20 times Texas heat wave last year 20x more likely according to NOAA/UK Met Office study
The conventional wisdom has been that you can’t pin one extreme weather event on climate change or “global warming.”
That may still be true, but we may have moved into a new era where climate change can be cited as having greatly increased the odds of extreme heat waves.
A NOAA/UK Met Office study released this week brings climate perspective to 6 extreme weather events from 2011.
The analogy of climate change to individual extreme weather events has been used many times to a baseball player who uses steroids to boost home run numbers. You can’t say any one home run swing was caused by steroids, but can you say it increased the odds…or “loaded the dice” in favor of a home run?
Here’s an excerpt form the study.
One analogy of the effects of climate change on extreme weather is with a baseball player (or to choose another sport, a cricketer) who starts taking steroids and afterwards hits on average 20% more home runs (or sixes) in a season than he did before (Meehl 2012). For any one of his home runs (sixes) during the years the player was taking steroids, you would not know for sure whether it was caused by steroids or not.
But you might be able to attribute his increased number to the steroids. And given that steroids have resulted in a 20% increased chance that any particular swing of the player’s bat results in a home run (or a six), you would be able to make an attribution statement that, all other things being equal, steroid use had increased the probability of that particular occurrence by 20%.
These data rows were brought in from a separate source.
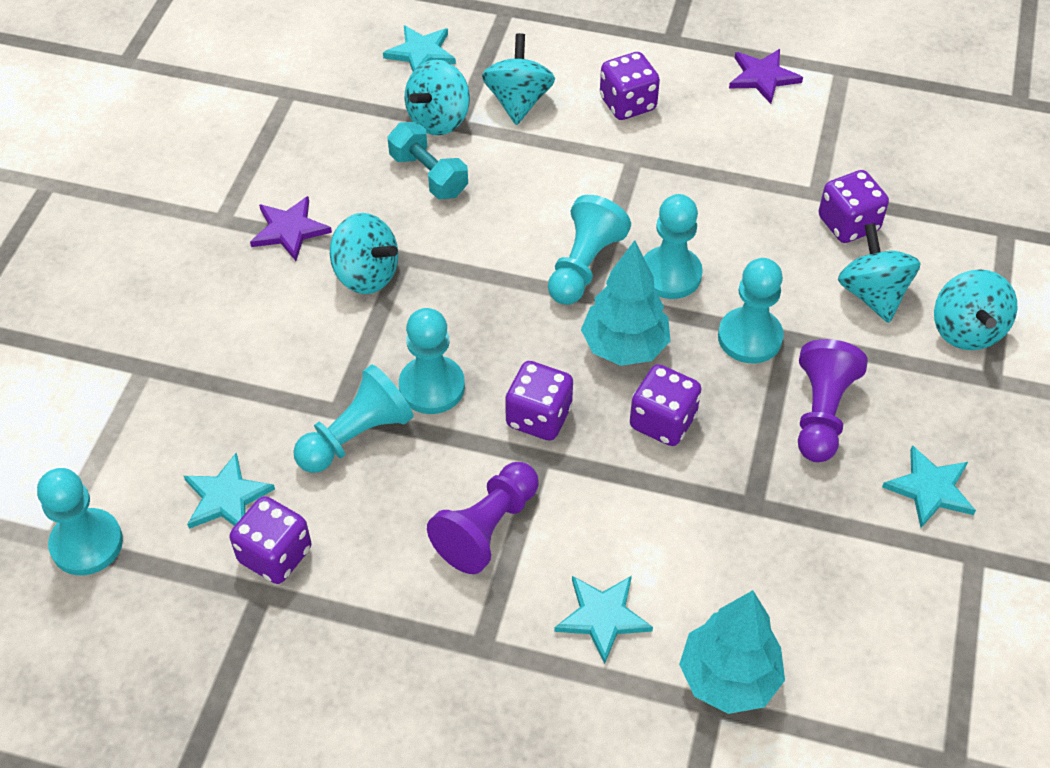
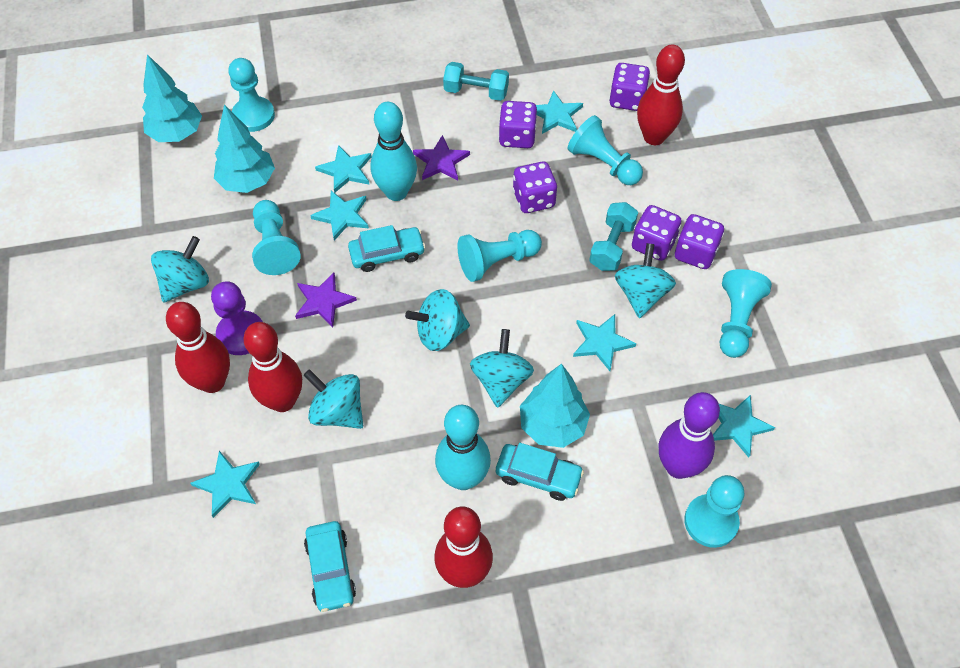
purple bowling pin: 0 -> 1
purple pawn: 2 -> 1
red bowling pin: 0 -> 4
turquoise bowling pin: 0 -> 2
turquoise car: 0 -> 3
turquoise dumbbell: 1 -> 2
turquoise star: 4 -> 6
turquoise tree: 2 -> 3

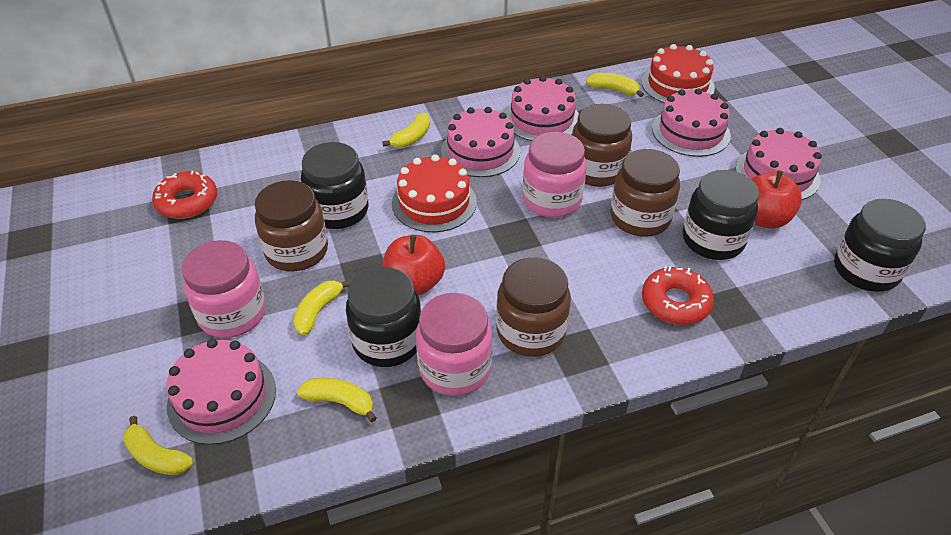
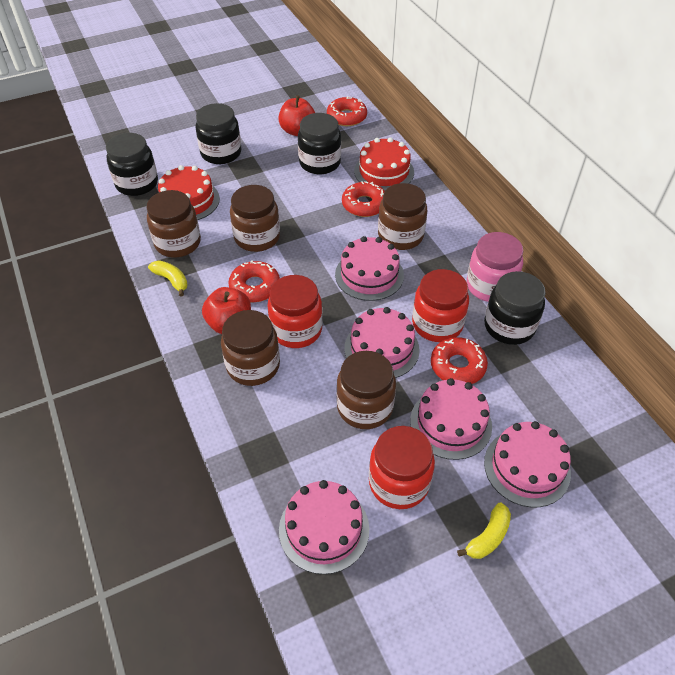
brown jar: 4 -> 5
pink jar: 3 -> 1
red donut: 2 -> 4
red jar: 0 -> 3
yellow banana: 5 -> 2

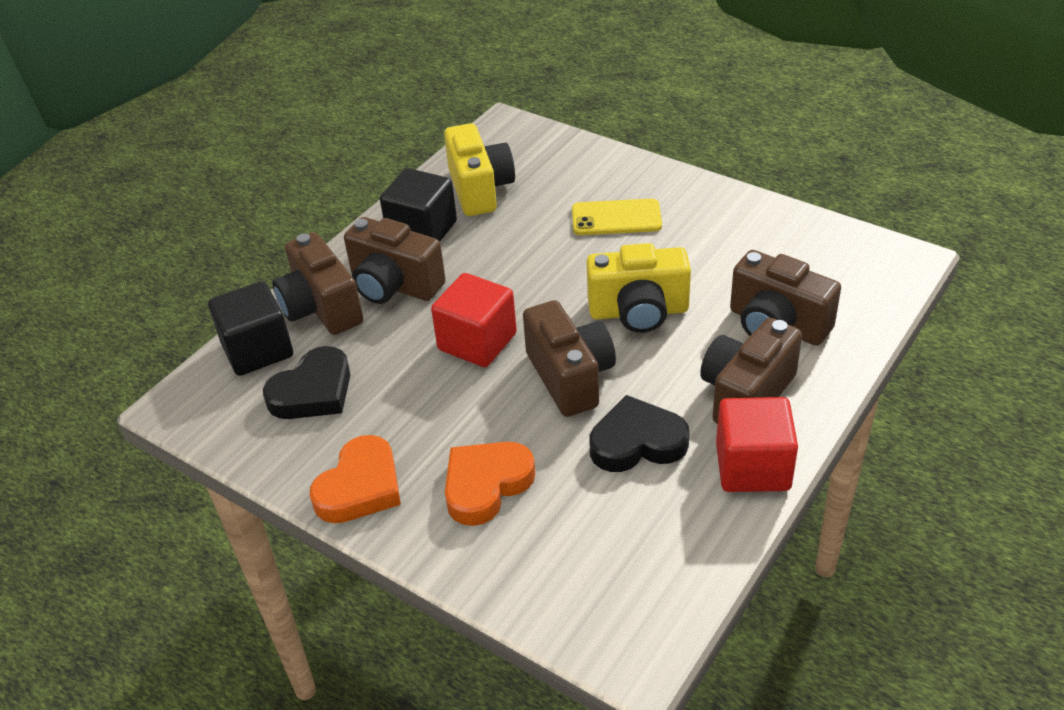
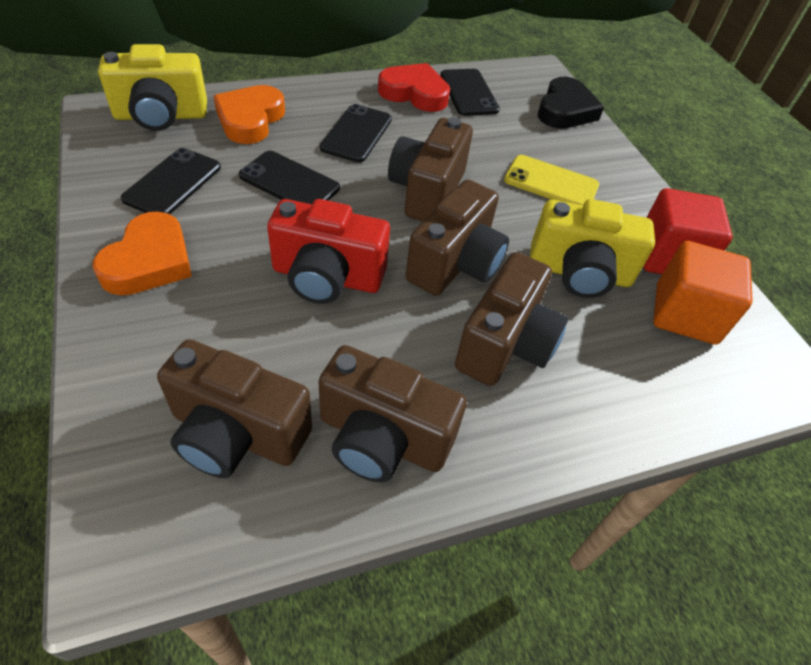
black cube: 2 -> 0
black heart: 2 -> 1
black phone: 0 -> 4
orange cube: 0 -> 1
red camera: 0 -> 1
red cube: 2 -> 1
red heart: 0 -> 1

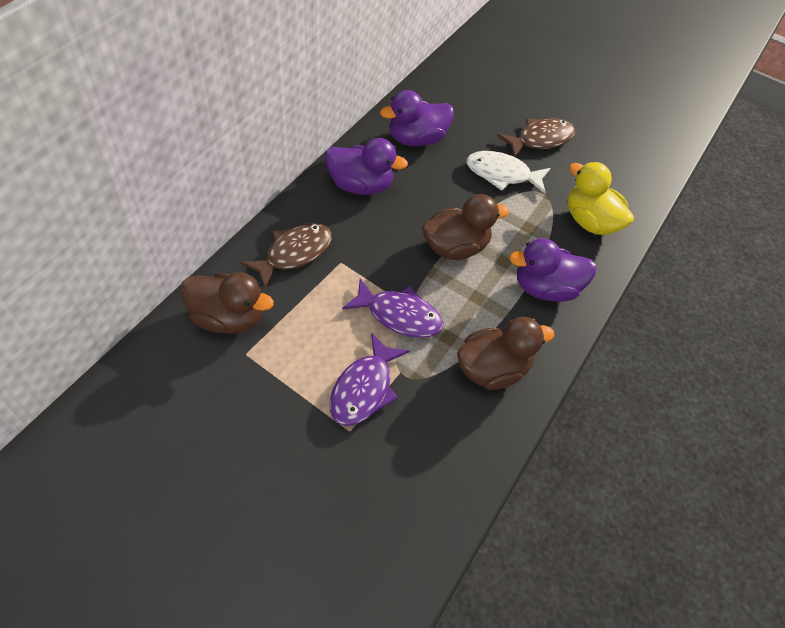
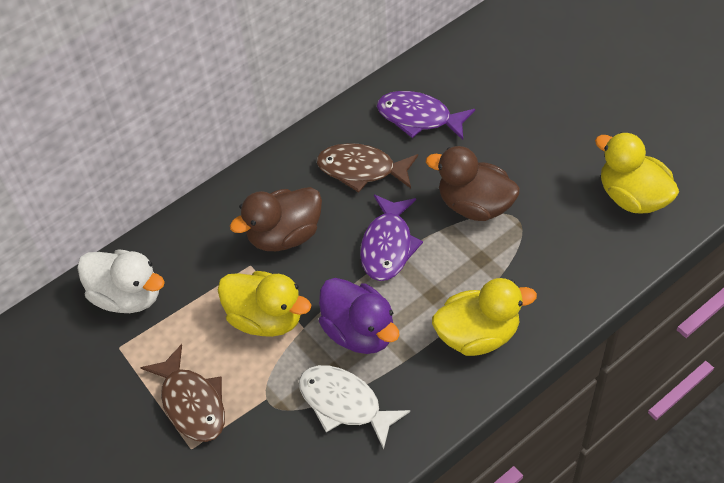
brown duck: 3 -> 2
purple duck: 3 -> 1
white duck: 0 -> 1
yellow duck: 1 -> 3

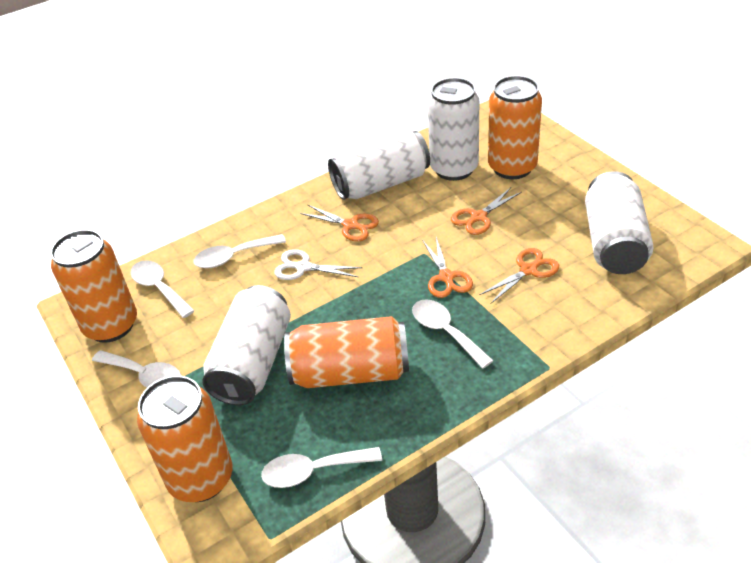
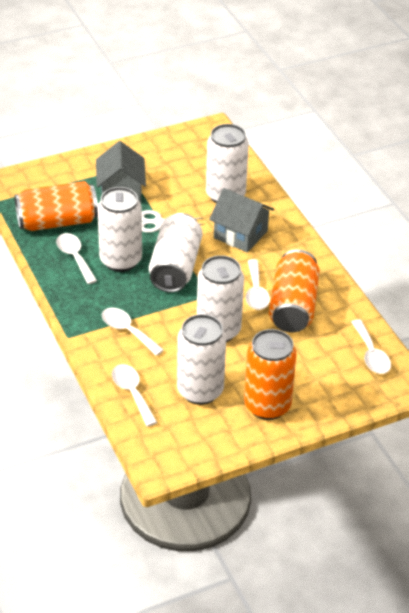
grey house: 0 -> 2
orange can: 4 -> 3
orange scissors: 4 -> 0
white can: 4 -> 5

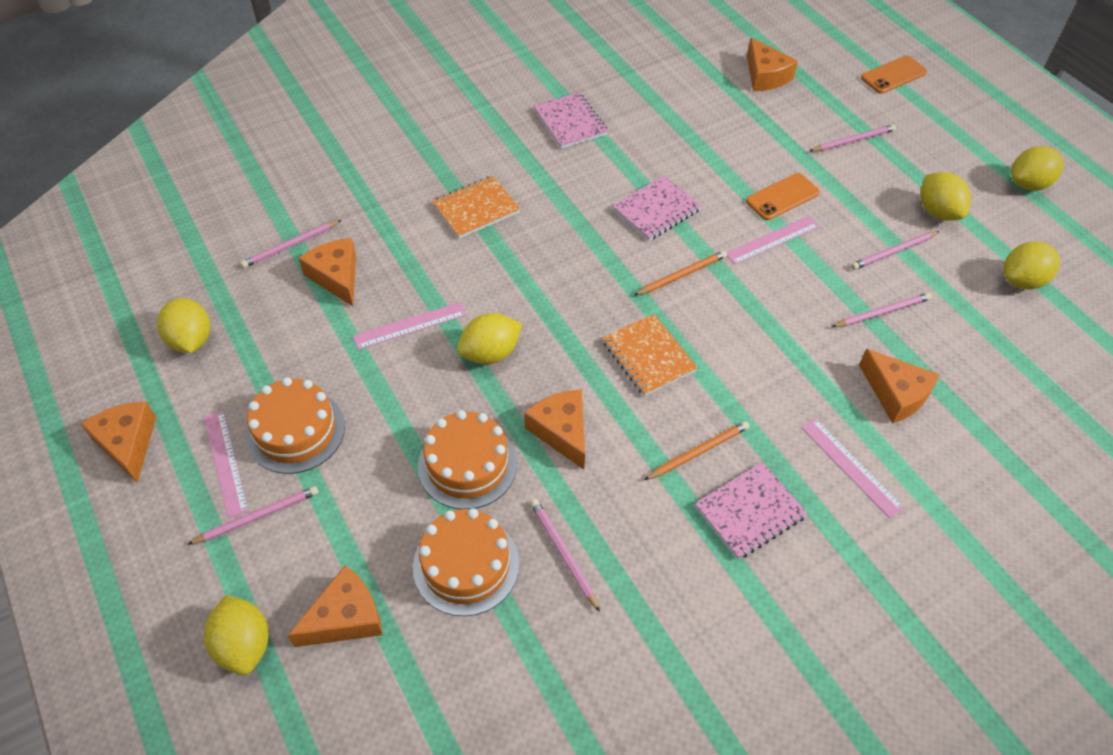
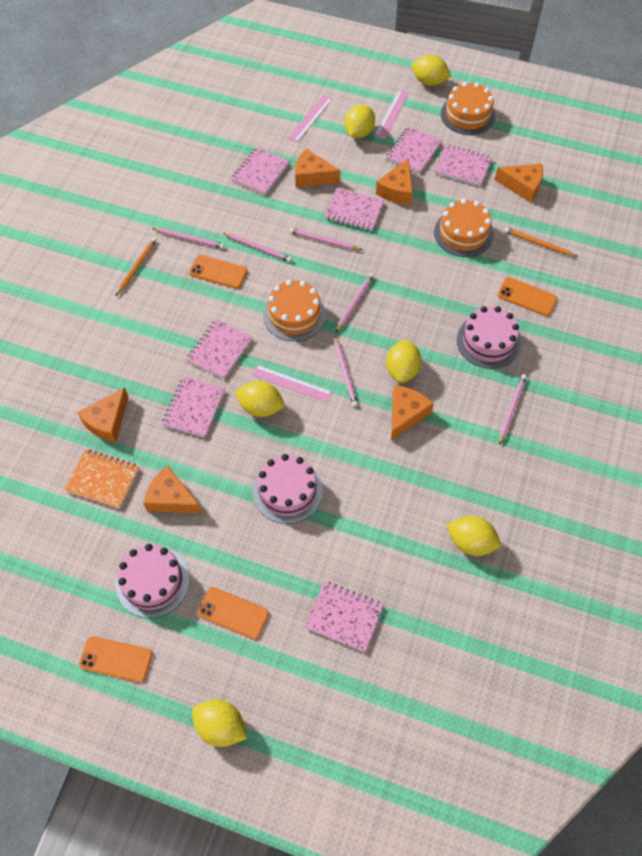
orange notebook: 2 -> 1
orange phone: 2 -> 4
pink cake: 0 -> 3
pink notebook: 3 -> 7
pink ruler: 4 -> 3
As for the 2011 Texas heat wave, the study concludes the following.
We found that extreme heat events were roughly 20 times more likely in 2008 than in other La Niña years in the 1960s and indications of an increase in frequency of low seasonal precipitation totals. With 2008 serving as our proxy for 2011, this suggests that conditions leading to droughts such as the one that occurred in Texas in 2011 are, at least in the case of temperature, distinctly more probable than they were 40-50 years ago.
The study is detailed and may be one of the first to link specific extreme weather events to climate change.